India kicked off one of the world’s largest coronavirus vaccination drives on January 16, as US drugs giant Pfizer moved to calm fears in Europe about delays to deliveries of their vaccine.

The UN is intensifying its push to speed up vaccine rollout globally, particularly to poorer countries, as officially recorded virus deaths surge past two million.

“I have seen people dying,” said Santa Roy, a health worker who was one of the first to receive a jab in Kolkata said he now saw a “ray of hope”.

The virus continued to play havoc with the sporting calendar, with 47 players barred from practising for a fortnight ahead of the Australian Open, the first grand slam tournament of the year.

Passengers on two charter flights that brought them to Melbourne tested positive for Covid-19.

“Sorry but this is insane,” tweeted French player Alize Cornet, adding: “Soon, half of the players from the AO will actually have to isolate.”

Reject ‘propaganda, rumours’

India, home to 1.3 billion people, has the world’s second-largest number of recorded cases behind the US.

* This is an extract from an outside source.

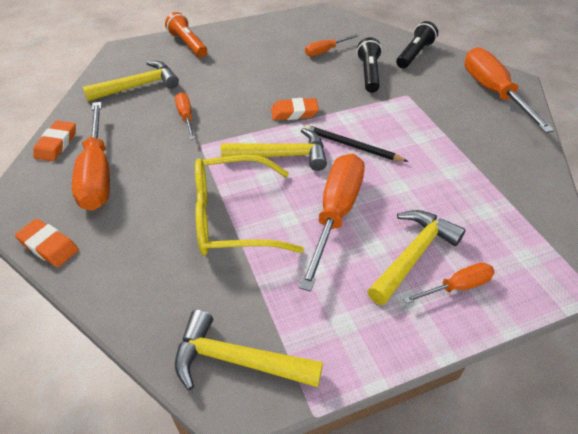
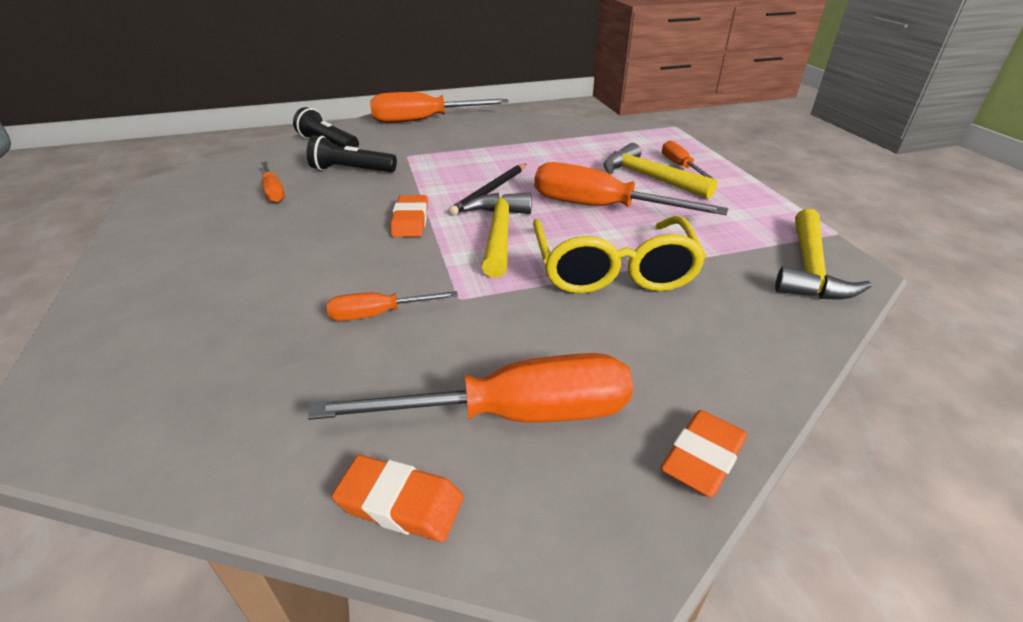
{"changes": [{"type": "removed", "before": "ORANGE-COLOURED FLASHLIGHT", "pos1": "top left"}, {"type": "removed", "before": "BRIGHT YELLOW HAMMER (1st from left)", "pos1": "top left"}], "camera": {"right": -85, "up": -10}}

The government aims to inoculate 300 million people by July with Covishield – developed by AstraZeneca and made by India’s Serum Institute – or the homegrown Covaxin.

Covaxin is still in clinical trials and recipients had to sign a consent form that stated that the “clinical efficacy . . . is yet to be established”.

But Prime Minister Narendra Modi, launching the immunisation campaign, urged people to reject “propaganda and rumours” about the indigenous vaccine.

The government says it has about 150,000 specially trained staff involved in the rollout and has ramped up security to avoid doses ending up on the black market.

While India pledges huge strides in its rollout, Europe’s efforts continued to stutter.

Pfizer tried to allay concern among EU countries that shipments of its vaccines would slow down during January because of work at its Belgian plant to increase production capacity.

A statement from Pfizer and its German partner BioNTech said the work would allow them to “significantly” scale up production of the vaccines in the second quarter.

Deliveries would be back to the original schedule to the EU from the week of January 25, they pledged.

But there are concerns in hard-hit Europe that the Pfizer delays could further slow a vaccine rollout that has already faced heavy criticism.

Ministers from several Nordic and Baltic countries said in a joint letter that the situation was “unacceptable” and “decreases the credibility of the vaccination process”.

And Belgium’s vaccination strategy taskforce condemned a lack of consultation by Pfizer over the reduction in deliveries as “incomprehensible”.

Austrian anger

As cases mount, nations from Italy to Brazil have doubled down on restrictions and many places have tightened travel curbs in a bid to control new strains of the virus emerging in Brazil and South Africa.

France saw a 6.00 pm night-time curfew come into force while Spain said that although it was ruling out another lockdown for now, regions could extend local curfews.

In some countries, resentment is on the rise.

Roughly 10,000 people marched in Austria’s capital Vienna against coronavirus restrictions, calling on the government to resign.

“You’re the disease. We’re the cure,” read banners brandished by the protesters, most of whom refused to wear masks.

China, which had all but wiped out the virus, is meanwhile battling a new cluster near Beijing with a series of lockdowns. It extended its isolation period for overseas arrivals on January 16.

Serbia announced that it had received a million doses of the Chinese-made Sinopharm vaccine, one of the first European countries to do so. And Beijing promised half a million doses to the Philippines.

‘Out of control’

US President-elect Joe Biden meanwhile will sign executive orders on Inauguration Day this week including one to address the pandemic, a senior aide said.

The US is fast approaching 400,000 dead from Covid-19 and is logging well over a million new cases a week in the world’s largest economy.

Biden’s administration has pledged to set up thousands of immunisation sites, deploying mobile clinics and expanding the public health workforce.

California has been particularly hard hit in recent weeks, with so many deaths in some parts of the state that funeral homes are running out of capacity.

Boyd Funeral Home in Los Angeles has begun turning away customers for the first time in its history.

“It’s sad. But that’s pretty much how it is now,” said owner Candy Boyd.

“Things are getting more and more out of control.”